Prosopocera albovestita

Scientific classification
- Kingdom: Animalia
- Phylum: Arthropoda
- Class: Insecta
- Order: Coleoptera
- Suborder: Polyphaga
- Infraorder: Cucujiformia
- Family: Cerambycidae
- Genus: Prosopocera
- Species: P. albovestita
- Binomial name: Prosopocera albovestita Breuning, 1936

= Prosopocera albovestita =

- Authority: Breuning, 1936

Species of beetle

Prosopocera albovestita is a species of beetle in the family Cerambycidae. It was described by Stephan von Breuning in 1936. It is known from the Democratic Republic of the Congo.

These beetles are usually associated with wooded areas where the larvae feed on dead or dying wood, playing an important role in the decomposition process and the nutrient cycle within their ecosystems.
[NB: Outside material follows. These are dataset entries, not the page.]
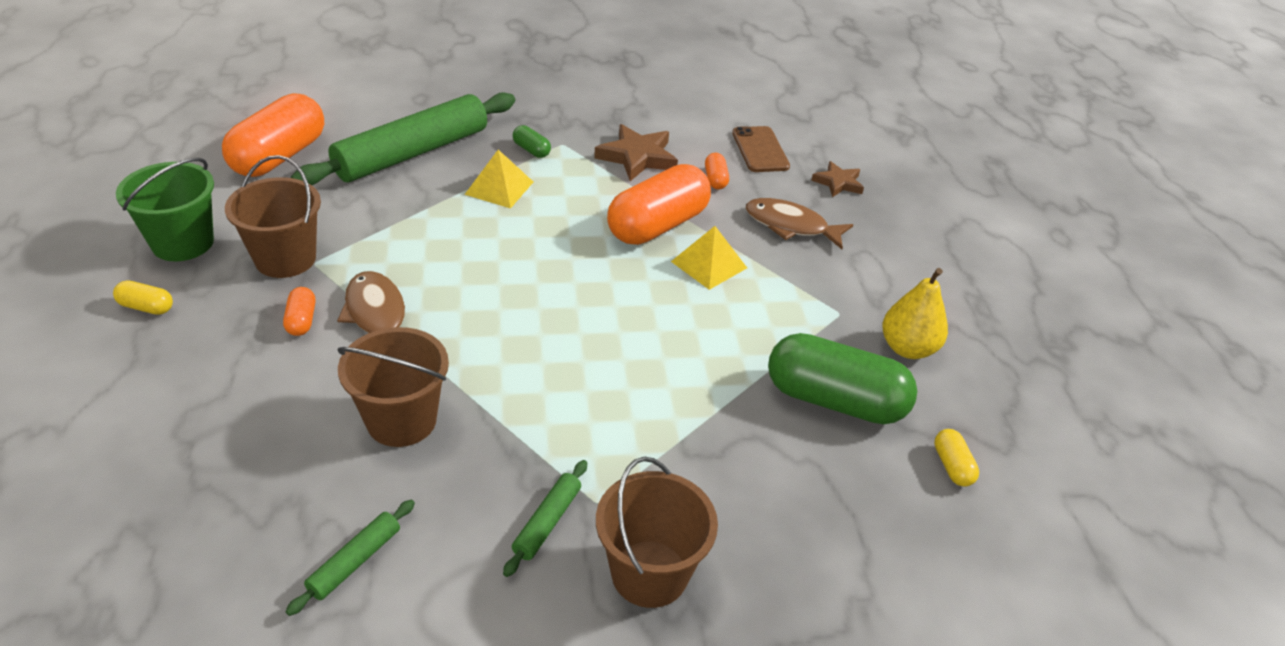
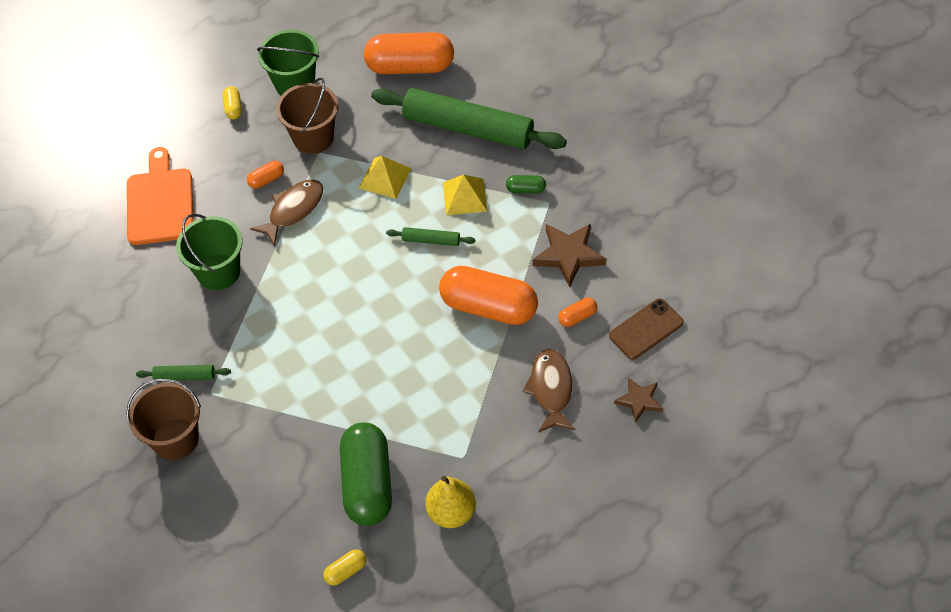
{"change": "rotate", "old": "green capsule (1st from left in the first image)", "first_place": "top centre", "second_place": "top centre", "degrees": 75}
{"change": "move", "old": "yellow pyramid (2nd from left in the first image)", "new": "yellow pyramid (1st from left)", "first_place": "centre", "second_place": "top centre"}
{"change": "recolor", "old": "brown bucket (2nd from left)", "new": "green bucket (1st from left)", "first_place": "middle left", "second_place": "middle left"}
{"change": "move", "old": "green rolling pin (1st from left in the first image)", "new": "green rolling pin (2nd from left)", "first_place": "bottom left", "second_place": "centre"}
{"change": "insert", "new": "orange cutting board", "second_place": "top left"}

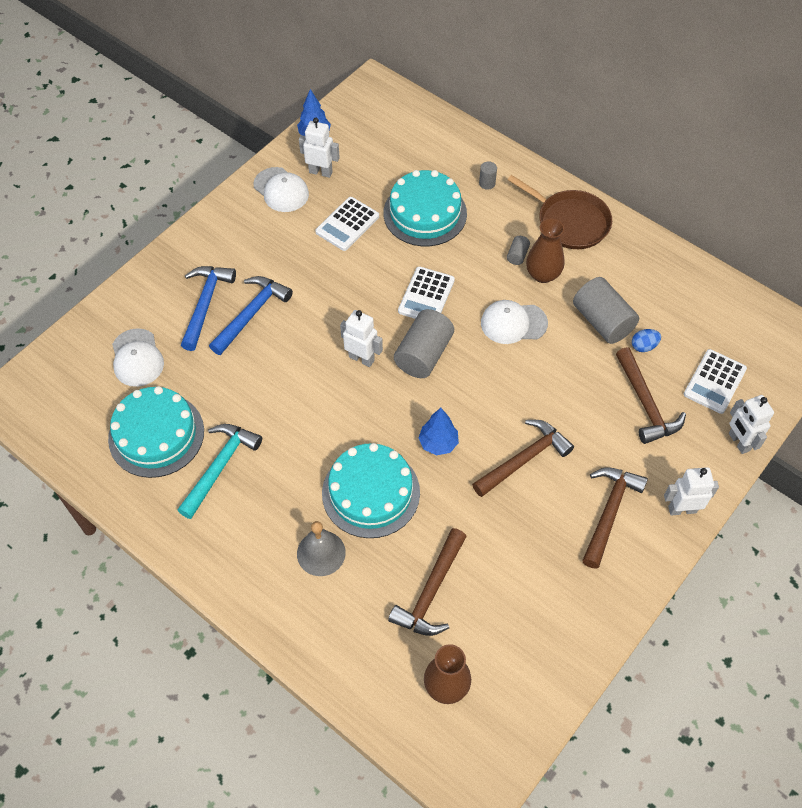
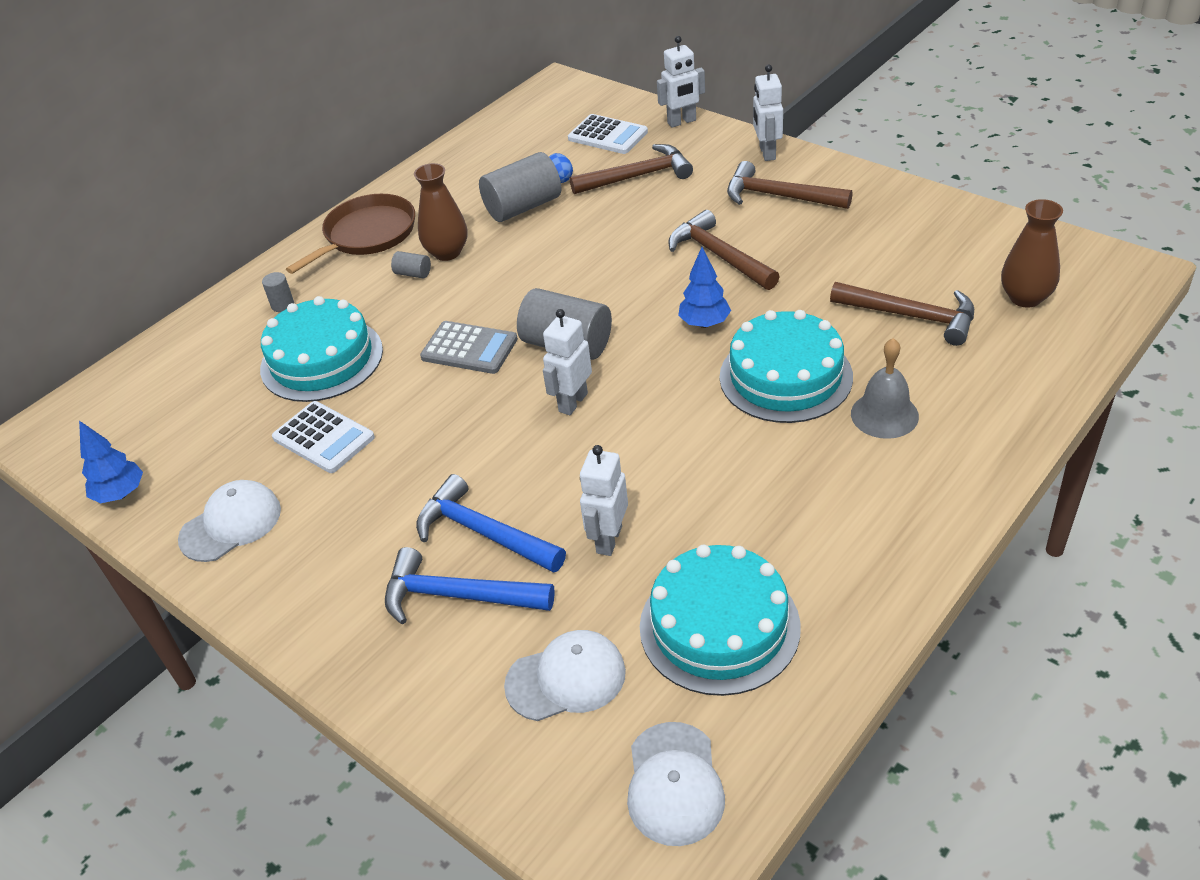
{"change": "move", "old": "white robot (1st from left in the first image)", "new": "white robot (2nd from left)", "first_place": "top centre", "second_place": "centre"}
{"change": "recolor", "old": "white calculator (2nd from left)", "new": "grey calculator", "first_place": "centre", "second_place": "centre"}
{"change": "move", "old": "white cap (3rd from left)", "first_place": "centre", "second_place": "bottom centre"}
{"change": "delete", "old": "turquoise hammer", "first_place": "middle left"}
The “albovestita” part of its name suggests a characteristic feature related to its appearance, such as having a white (“albo”) vest-like pattern or covering, but for precise details about its morphology, behavior, and ecology, it would be beneficial to consult specific entomological resources or scientific literature dedicated to the Cerambycidae.

As with many insects, understanding the roles of species like Prosopocera albovestita contributes to our knowledge of biodiversity, ecosystem health, and the potential impacts of environmental changes on species distribution and conservation status.